Is this not also the expression of a class struggle?
Indeed, we sense mechanisms of class alliance. This was already the case for the Roman Polanski affair. When, a few years ago, Fanny Ardant said that she would follow the filmmaker to the scaffold, it was a bit like seeing an unconscious person out in the open! She does not see herself as a woman but as Marie-Antoinette, hence her lack of empathy for socially dominated women.
As for the actress Carole Bouquet, she affirms that it is “incapable of harming a woman”, because she lived with him for ten years. But just because she hasn’t seen a side of him doesn’t mean he doesn’t have it. When she or others say: “It’s Gérard”, this formula also designates a fictional being. “Gérard” is not a person, it’s Colonel Chabert, Cyrano de Bergerac…
In the expression “It’s okay, it’s Gérard”, we find the classic argument of “French seduction” which sadly confuses seduction and aggression. We also hear a poor way of disguising the fear of displeasing a man of power as a defense of serious humor. But above all we hear of the impunity and even the specific immunity enjoyed by artists who commit sexual violence. This is explained by the fact that they are not considered as people but as beings larger than life, almost fictional characters. We cannot apply the ordinary law of men to him; he has, in a way, absolute immunity.
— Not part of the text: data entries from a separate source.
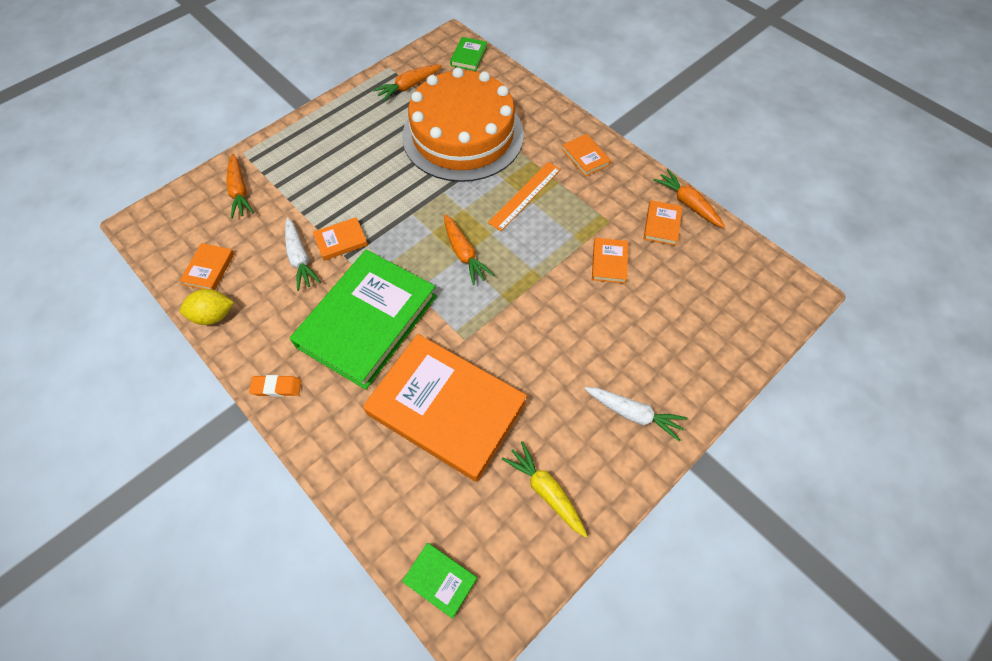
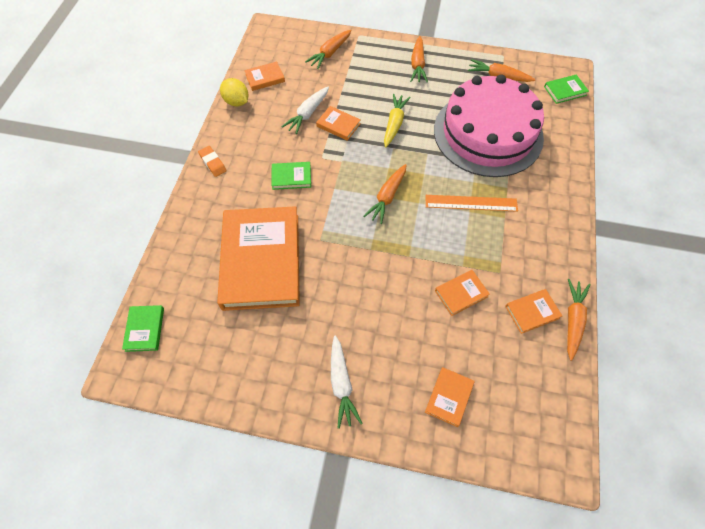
camera: 55 degrees right, 0 degrees up
(333, 132) = (417, 65): none -> orange carrot
(367, 321) = (291, 177): green book -> green book, size x0.41
(463, 135) = (488, 133): orange cake -> pink cake
(546, 490) = (242, 357): yellow carrot -> yellow carrot (394, 124)
(585, 157) = (546, 221): orange book -> orange book (449, 397)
He benefits from fear, which all men of power benefit from.
The signatories of the column write: “To deprive ourselves of this immense actor would be a tragedy, a defeat. The death of art. Ours.” Do you see a desire to “separate the man from the artist”?
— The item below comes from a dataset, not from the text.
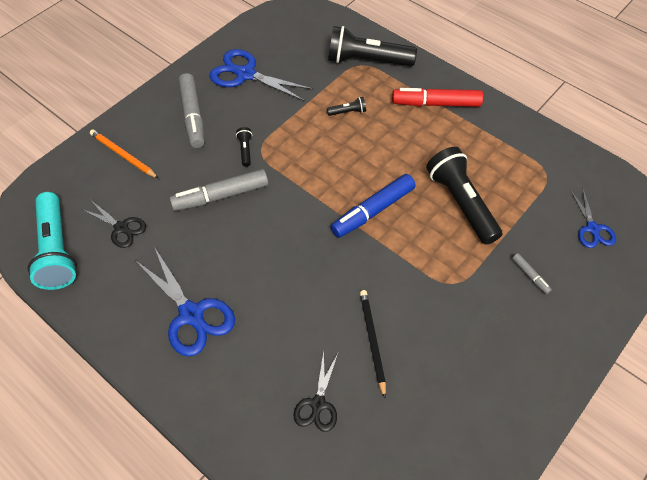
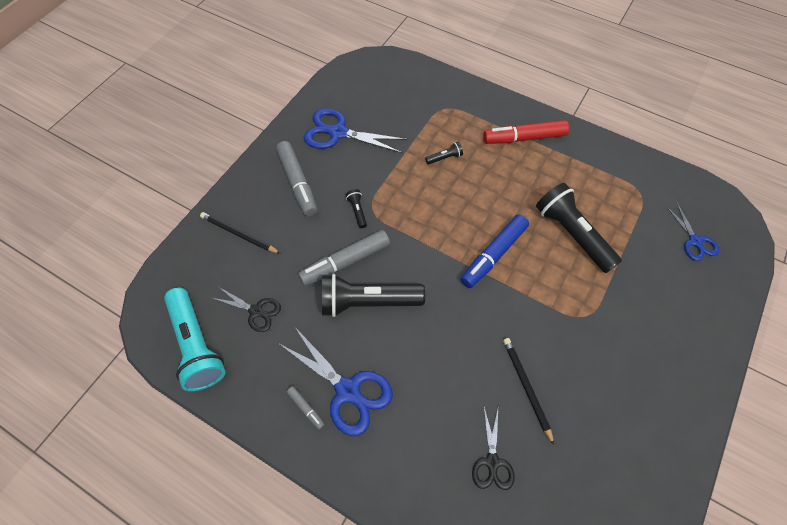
camera: 10 degrees left, 5 degrees up
(123, 155) = (239, 234): orange pencil -> black pencil
(367, 61) = (449, 103): black flashlight -> black flashlight (368, 302)
(530, 276) = (652, 297): grey marker -> grey marker (306, 409)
After the broadcast of “Complément d’investigation”, some wanted to believe that the images were false, because it was still unbearable to them that Gérard Depardieu had indeed sexualized an 11-year-old girl. It has been proven that the images are authentic, so they move on to the unfounded argument of the presumption of innocence, art and seduction, when what they are defending is the freedom of the powerful to crushing the weakest and the freedom of men to verbally humiliate and psychologically, even physically destroy women, on the sets, behind the scenes, in the works.
Fortunately, voices are being raised, like those of actresses Adèle Haenel, Judith Godrèche, Anouk Grinberg or, in her own way, Isabelle Adjani. Let’s listen to them. The world they carry is much brighter and more desirable.